I co-founded and help manage East Rock Capital, a multi-family investment office. I also co-chair The Sohn Investment Conference, which raises money for pediatric cancer research. Before I set up East Rock fourteen years ago, I worked at two other investment firms. I graduated from Yale in 1996.
I’m always looking for new ways of seeing reality, particularly the reality of what makes people tick. Sometimes I imagine I’m a blind man in a pool trying to sense the way particular people and memes are moving through the water. My 2020 plan is to occasionally send out a short list of ideas and people I think are worth sharing – highlights from good books, podcasts, poems, good questions, basically any interesting people or ideas I’ve come across and found particularly credible or thought provoking. Sign up if you are interested.
A life story in five chapters
Dan McAdams at Northwestern has studied people’s life stories, and has instructions on how to outline one: Please begin by thinking about your life as if it were a book or novel. Imagine that the book has a table of contents containing the titles of the main chapters in the story. To begin here, please describe very briefly what the main chapters in the book might be. Please give each chapter a title, tell me just a little bit about what each chapter is about, and say a word or two about how we get from one chapter to the next. You may have as many chapters as you want, but I would suggest having between about two and seven of them.
Chapter 1: First 20 years – Third Culture Kid
I was born in East Palo Alto, my parents were sixties do-gooders, we left the land of milk and honey for Eastern Kentucky as they started a non-profit and I was home-schooled for the first several years. I always felt like an outsider in Kentucky, an alien being, some people call this pattern Third Culture Kids. I still feel that way. When I was fourteen we moved to NH, and I started rowing a single scull. I had a moment of ignition in 8th grade where I saw two high school seniors rowing, and I said “I want to be that.” I started training four hours a day for four years and won nine national championships, which gave me a strong sense of hard work = results. Then I went to Yale and loved every minute of it.

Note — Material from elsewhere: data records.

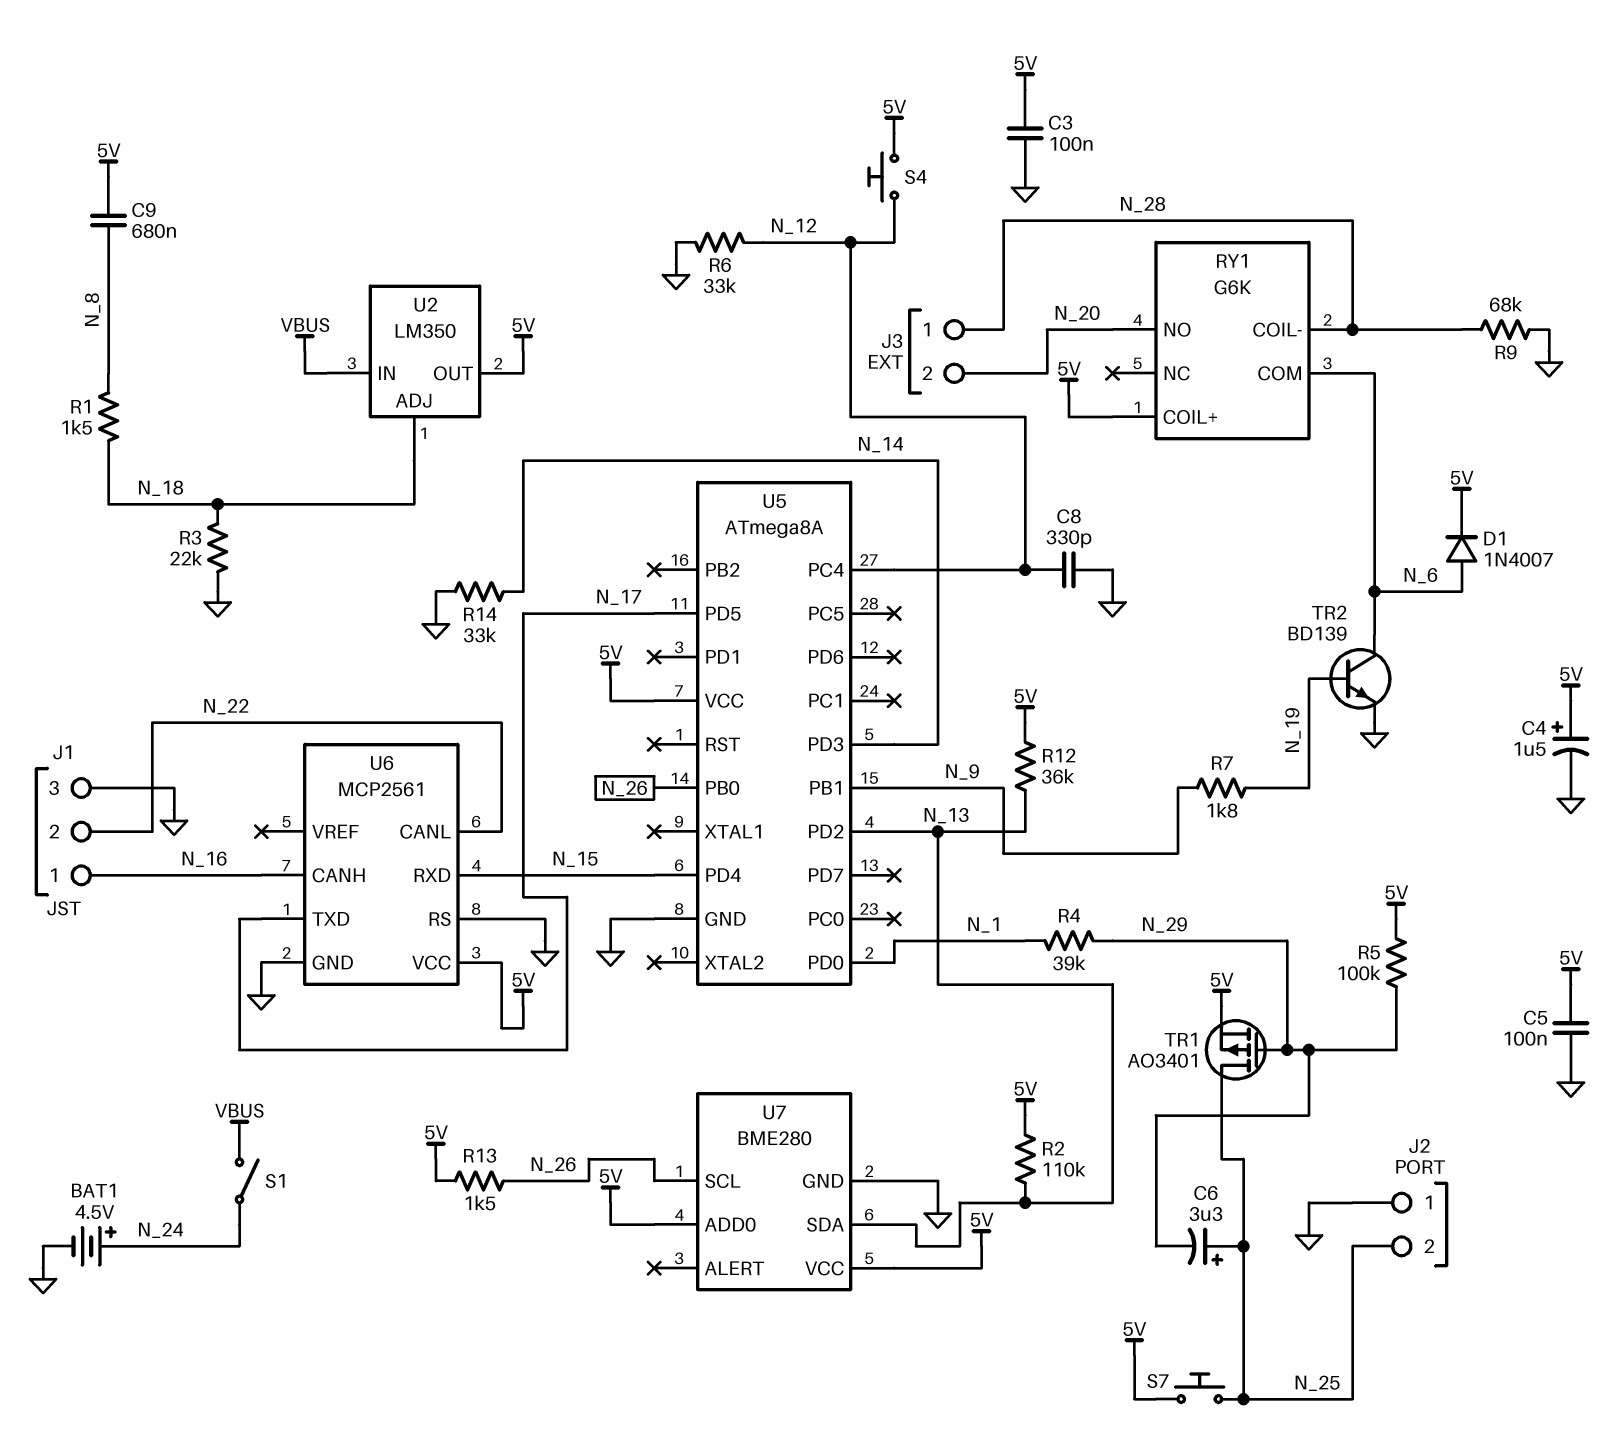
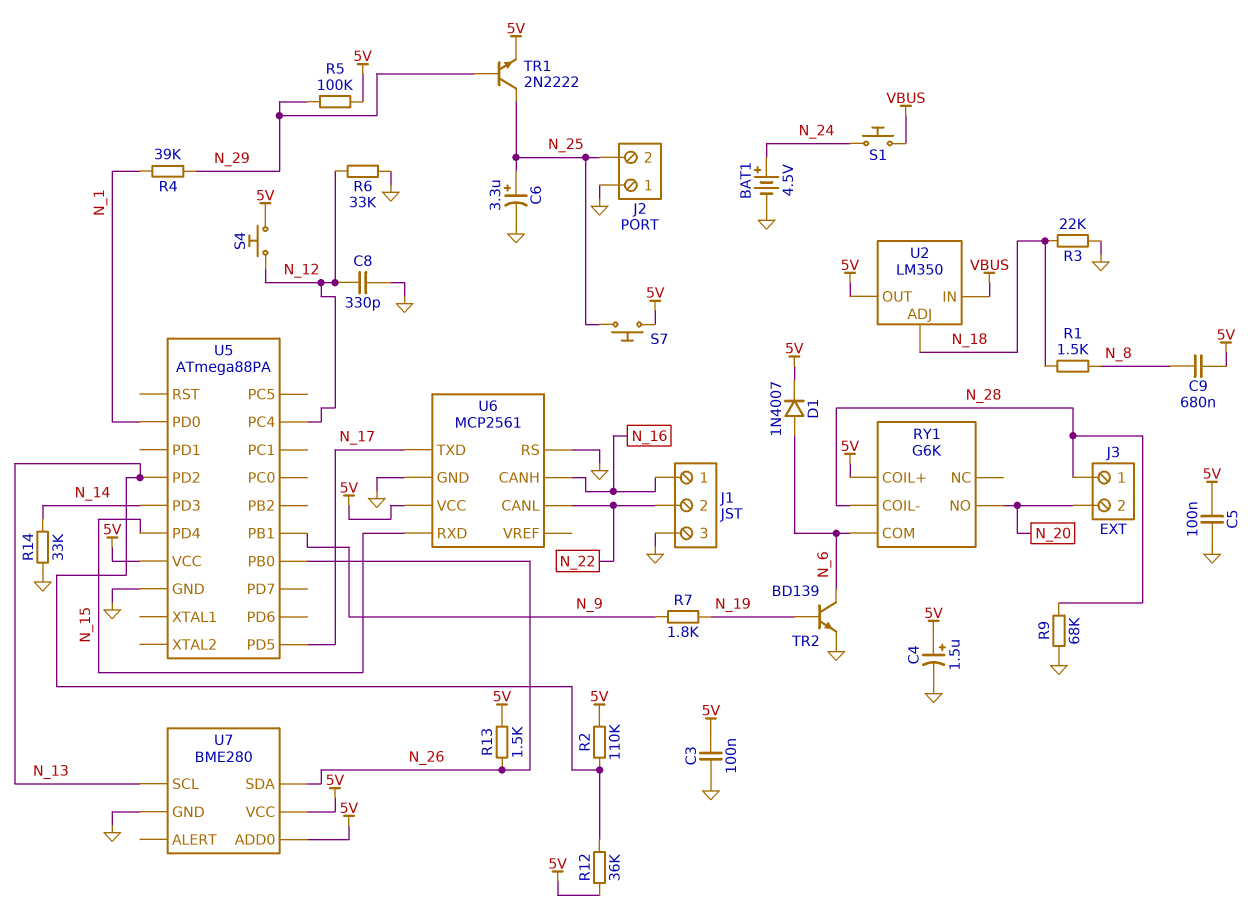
C6: 3.3uF (plus N_25, minus N_29) -> 3.3uF (plus N_25, minus GND)
S1: switch (N_24, VBUS) -> button (N_24, VBUS)
TR1: PMOS AO3401 (G N_29, D N_25, S 5V) -> NPN 2N2222 (B N_29, C N_25, E 5V)
U5: ATmega8A -> ATmega88PA
U7 pin SCL: N_26 -> N_13
U7 pin SDA: N_13 -> N_26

Chapter 2: My 20s – Apprenticeship, early success then wandering in the desert
In 1996 I came to NYC to start a company with a professor of mine at Yale named Richard Medley. We hit various road blocks, pivoted in modern parlance, and built a private sector intelligence firm that the Financial Times eventually bought (after I left). I discovered that my talent was finding the right person for the right job – seeing people clearly, routing their energy to productive places, getting them into positive feedback loops. I also became sensitive to how information leaks, how it moves. I became highly sensitive to being hustled. I left four years later to start my own thing, rather than continue producing someone else’s show. I meandered around various projects for two years, it felt like wandering in the desert, I was a bit lost. Then I tried going back to working for others at two multi-manager funds, and learned a lot from two great mentors. But I wasn’t so good at being an employee after running a large firm so in 2005 at the age of 31, I started another company, East Rock Capital.
Chapter 3: My 30s – Building credibility, earning decision space, building a team of teams, building a family
I partnered with a family that owns one of the largest homebuilding firms to build an investment firm to manage family wealth. I convinced Adam Shapiro, a friend from Yale, to leave Goldman and join me in running the firm. We happened to start right before the Global Financial Crisis. I felt like we were in the middle of building an ark to survive a 100 year flood, and we got the storm on year one. We had enough of it done that we hopped on board and continued building at sea. Over that decade we got really good at assessing people’s credibility and giving them the right decision space based on that assessment. We have seeded a number of investment firms that have grown quite large and are world-class at what they do.
Chapter 4: My 40s – Designing systems, playing with the boundary of the firm
Today we manage $2BN for five families and over the last 14 years we’ve woven a thick web of trust among ourselves at East Rock, our clients, and our investment partners.